Nelson's Ice Cream is an ice cream parlor in Stillwater, Minnesota, United States, a tourist town on the St. Croix River. It was established in 1923.

== History ==
Nelson's was originally a grocery store called Seven Corners, which was operated by John Lustig in the 1920s. Along with all of the other groceries that were sold, so was Supreme ice cream. Lustig added on to the grocery store in the 1930s but died soon after in 1947. Art Nelson (local Stillwaterians still refer to it as Art's), who lived on the property, took over running the store after Lustig died. The Nelsons ran a business in Minneapolis, MN by the name of Brown's Ice Cream. In 1964 when Art died, his nephew Wade bought the store and continued to run it but added large portion ice cream cones to their menu in the 1960s. Eventually the name was changed to Nelson's Dairy Store. The store was sold in 1992 to Bob Pasket and Chuck Kummeth, who continued the tradition of serving large portions. In 2006 Nelson's was sold again to Stillwater natives Dave Najarian and Bill Bergstrom. Najarian is currently running the store.

== Nelson's today ==
Nelson's is open from April to October every year. Nelson's serves a variety of flavors such as Pirate's Booty, Snowflake, and Rocky Road. The ice cream that is sold at Nelson's is provided by "Brown's Ice Cream", which was owned by the Nelson family.
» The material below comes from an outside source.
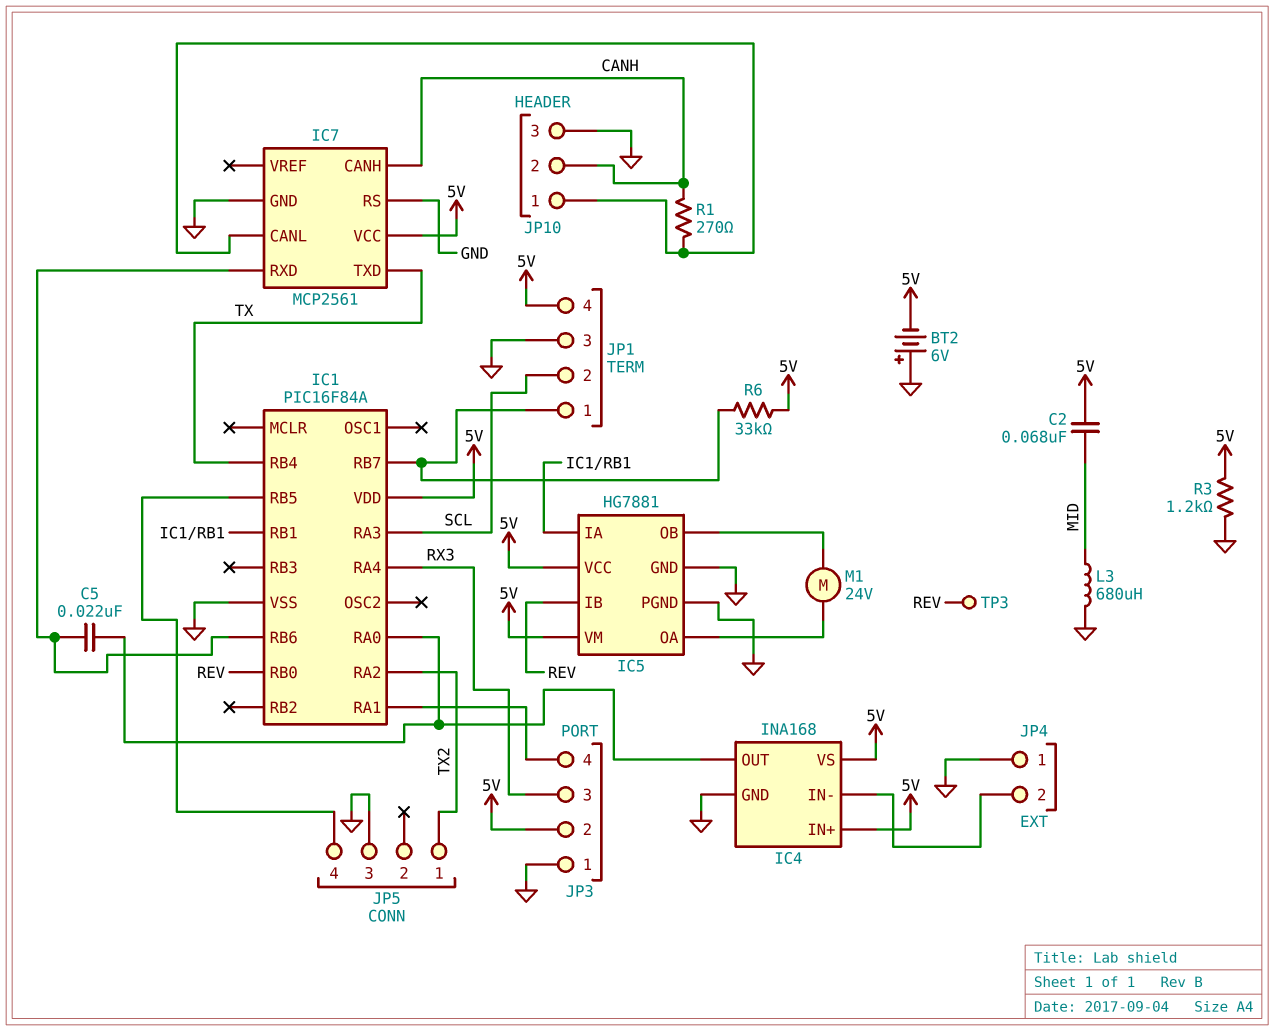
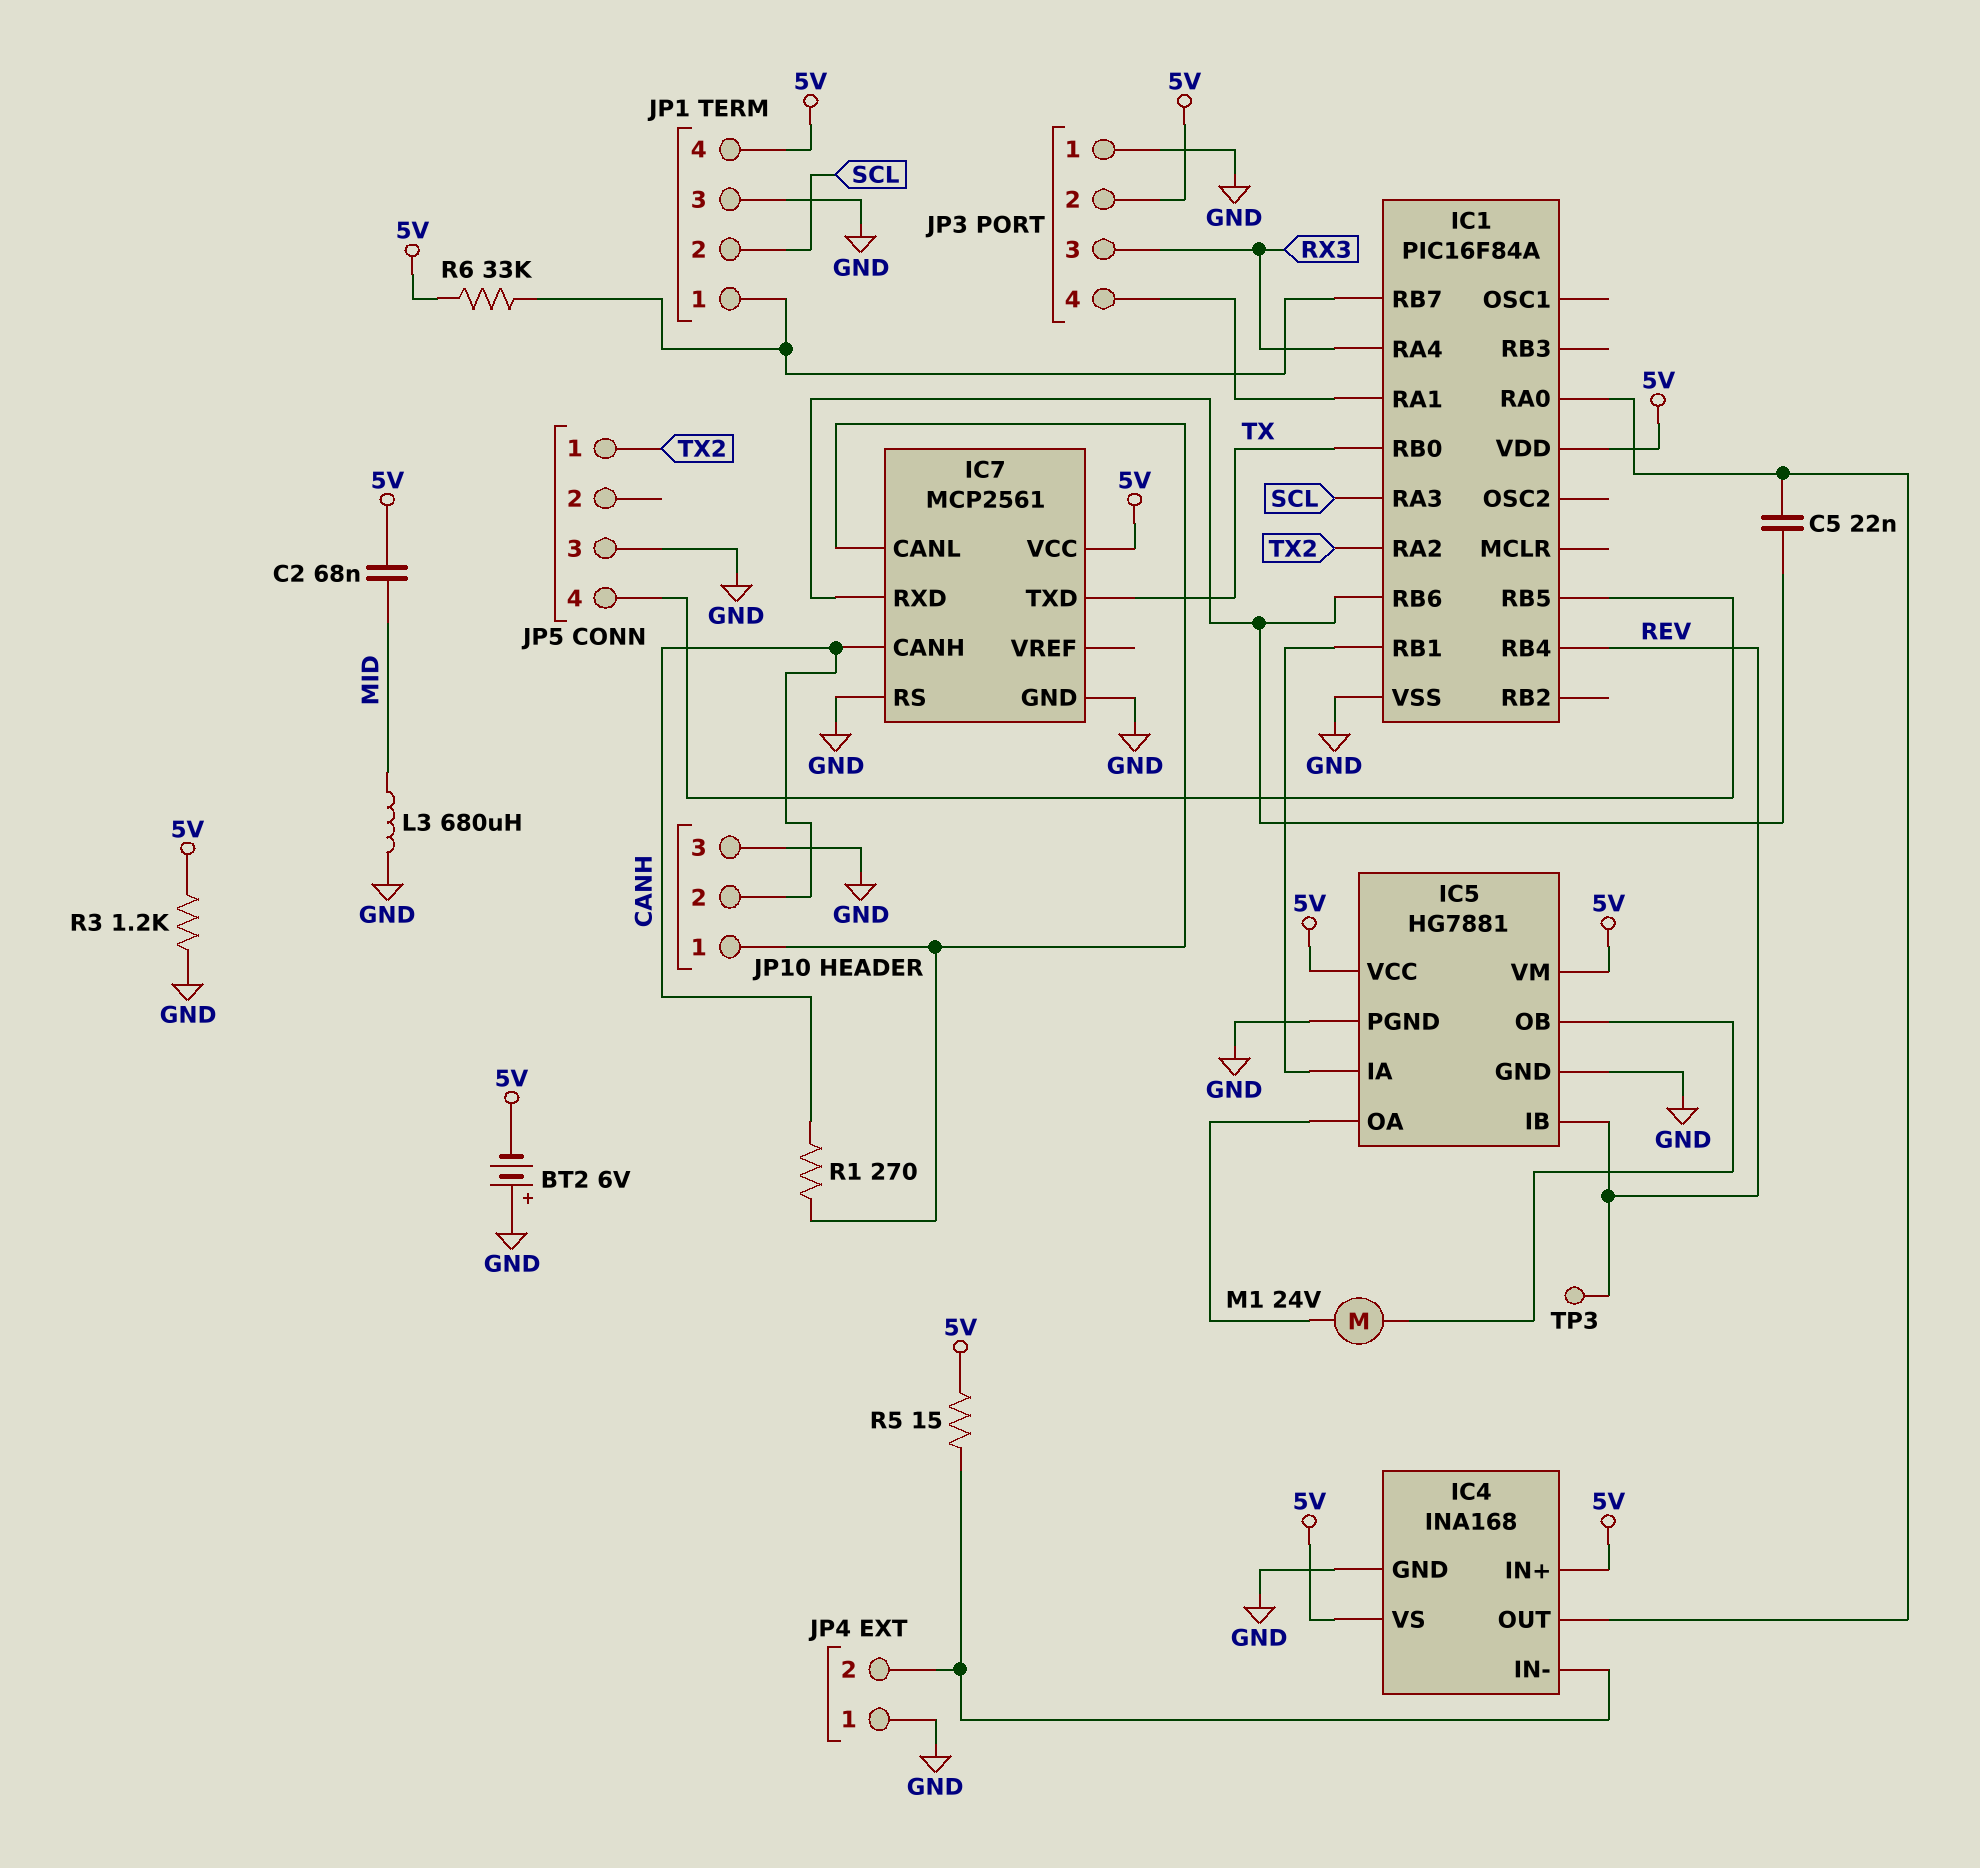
IC1 pin RB0: REV -> TX
IC1 pin RB4: TX -> REV
R5: none -> 15 (5V, IC4/IN-)

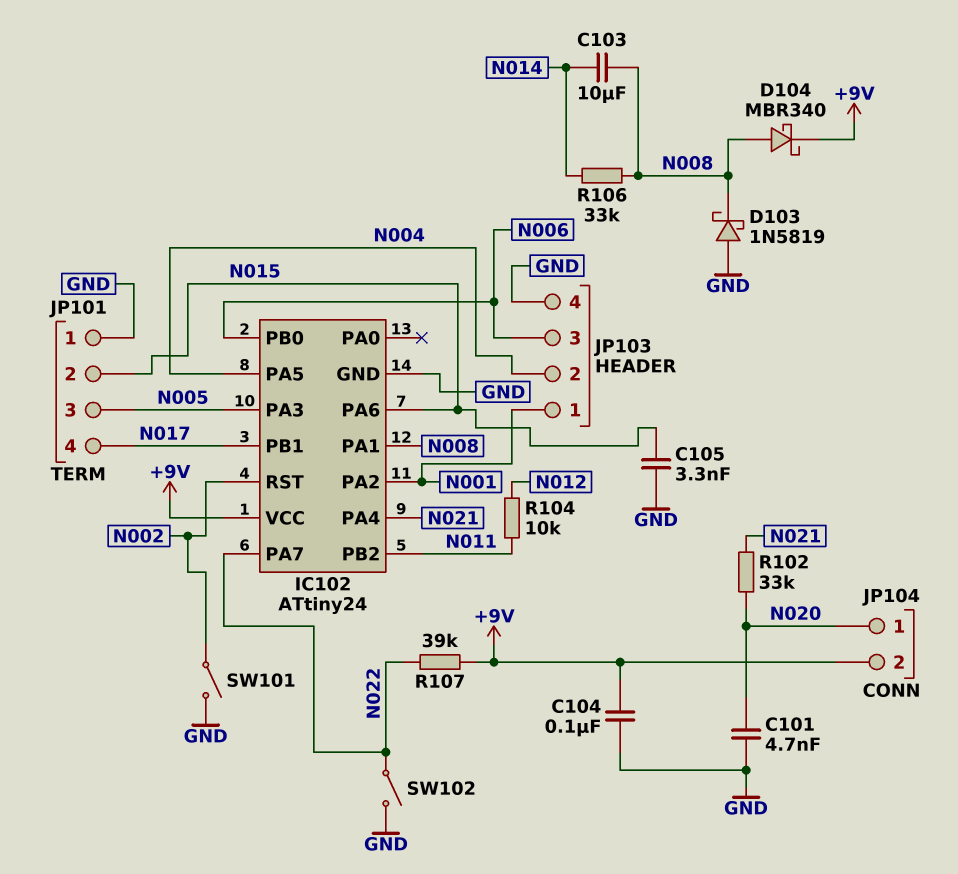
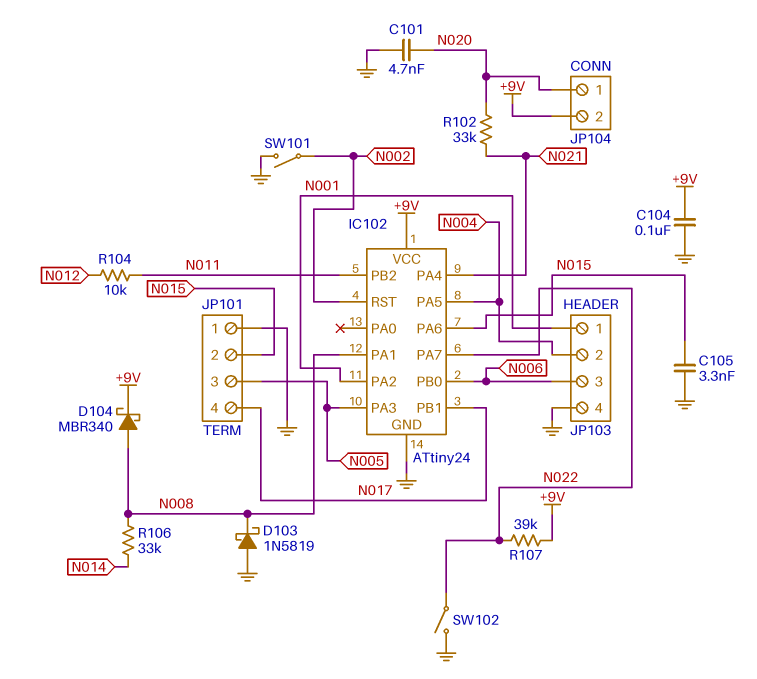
C103: 10uF (N008, N014) -> none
Nelson's was originally a grocery store and deals with a limited amount of indoor space, therefore there is no indoor seating, only a few picnic tables outside. Nelson's is still known for their massive portions, the most outrageous being the Lumberjack, which consists of five scoops of ice cream and some toppings. There is a wall in the store with pictures of people who were able to finish the Lumberjack.